As vendas no varejo doméstico surpreenderam ao registrarem o melhor desempenho no mês de julho em seis anos, resultante do crescimento de 8 dos 10 setores pesquisados. Em linhas gerais, a última leitura da pesquisa do IBGE sinaliza algum ganho de tração na economia no começo deste terceiro trimestre, mas ainda não garante que a puxada será constante. O volume de vendas no varejo cresceu 1,0% em julho sobre junho, com ajuste sazonal. A previsão mais otimista era de alta de 0,8%, enquanto a mais pessimista indicava uma queda de 1,5%, gerando mediana positiva de 0,2%. Esse é o melhor desempenho para o mês desde 2013. Em julho daquele ano, as vendas haviam aumentado 2,7%.

Na comparação com outros meses da série histórica, o resultado de julho último é a mais forte desde novembro de 2018 (+3,2%). Essa seria a terceira alta mensal consecutiva, período em que as vendas acumularam elevação de 1,6%. Sobre julho do ano passado, as vendas no varejo subiram 4,3%, a maior taxa para essa comparação desde novembro de 2018 (+4,5%), na quarta alta seguida. Para meses de julho, o resultado da comparação anual é o mais forte desde 2013 (+6,1%). Em 12 meses, as vendas subiram 1,6% até julho, ante crescimento de 1,2% no período até junho.
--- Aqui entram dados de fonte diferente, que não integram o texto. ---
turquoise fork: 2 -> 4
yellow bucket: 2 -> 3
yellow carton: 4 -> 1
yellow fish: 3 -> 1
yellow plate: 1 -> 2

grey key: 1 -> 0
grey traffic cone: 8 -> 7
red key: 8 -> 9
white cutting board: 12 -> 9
Quanto ao varejo ampliado, que inclui as atividades de material de construção e de veículos, as vendas subiram 0,7% em julho ante junho, na série com ajuste sazonal. O resultado também veio acima do teto do intervalo das estimativas dos analistas, que esperavam desde um recuo de 2,2% a uma alta de 0,4%, com mediana negativa de 0,6%. Na comparação com julho de 2018, sem ajuste, as vendas do varejo ampliado tiveram alta de 7,6% em julho de 2019. Nesse confronto, as projeções variavam de um avanço de 2,1% a 6,7%, com mediana positiva de 4,3%. As vendas do comércio varejista ampliado acumularam alta de 3,8% no ano. Em 12 meses, o resultado foi de avanço de 4,1%.
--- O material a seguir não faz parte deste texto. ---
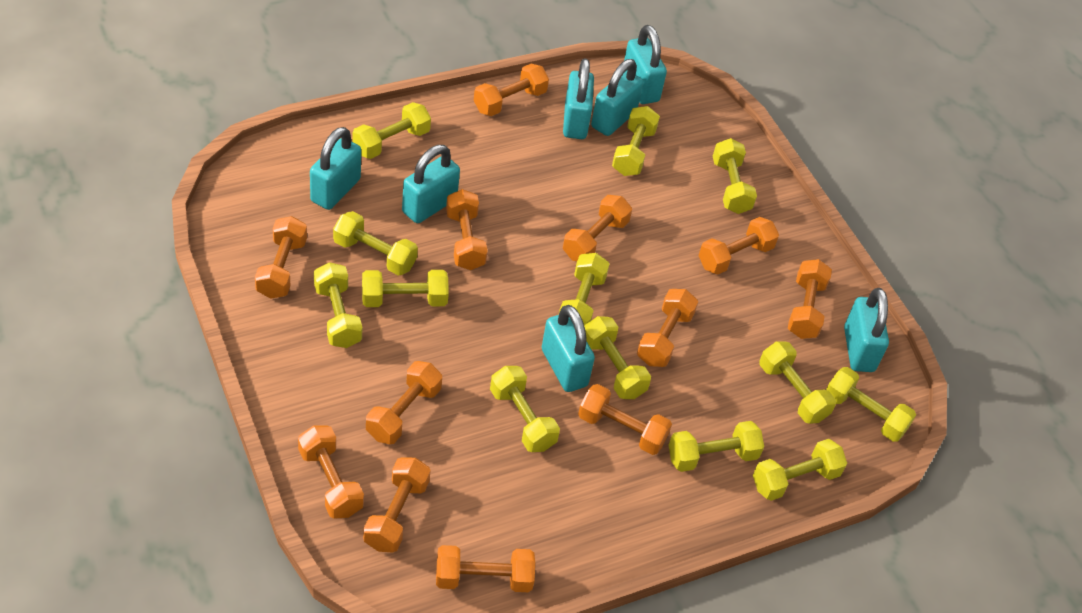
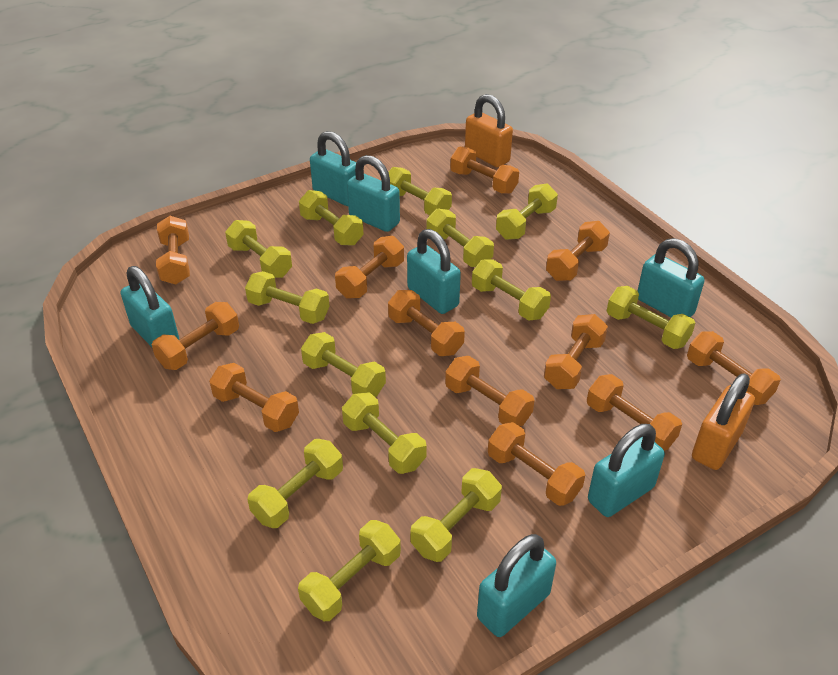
orange padlock: 0 -> 2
O desempenho positivo do varejo em julho sustenta-se pela melhora nas condições econômicas em julho: queda na taxa de desemprego, bom desempenho no mercado de crédito e queda na taxa de juros. A concessão de crédito a pessoas físicas subiu 21% em julho sobre julho de 2018, para R$ 207,99 milhões, segundo dados do Banco Central. Em cenário de desemprego alto, esse aumento do crédito contribuiu para o crescimento das vendas do varejo em julho. Destacamos, contudo, que o perfil da inserção de pessoas no mercado de trabalho, com novas vagas para trabalhadores por conta própria ou na informalidade, ainda não garante um crescimento consistente no varejo.

O resultado de julho mostra que as vendas no varejo foram pressionadas basicamente pelas vendas sensíveis ao crédito, enquanto as vendas sensíveis à renda se mantiveram estáveis. Em outras palavras, os sinais benignos para o cenário macroeconômico advêm de forma mais contundente do consumo ante do investimento. E a leitura da pesquisa do varejo reforça essa tendência, pois as vendas no varejo continuam a se expandir enquanto os dados de investimento permanecem estancados. Apesar dos números positivos do comércio em junho, ainda é cedo para afirmar que a tração da economia será mantida no segundo semestre, frente às incertezas ainda propagadas pelo desemprego ainda elevado e piora no cenário externo com a crise da Argentina, guerra comercial e temores de uma nova recessão global.

Com o resultado de julho, o patamar de vendas no setor varejista voltou a ficar próximo do de junho de 2015, mas ainda está 5,3% abaixo do nível recorde alcançado em outubro de 2014. Apesar do resultado de julho ter vindo acima do esperado e da revisão para cima dos dois resultados anteriores, a REAG ainda mantém a sua projeção de alta de 1,7% para as vendas do varejo restrito em 2019 e de aumento de 2,4% no ano subsequente.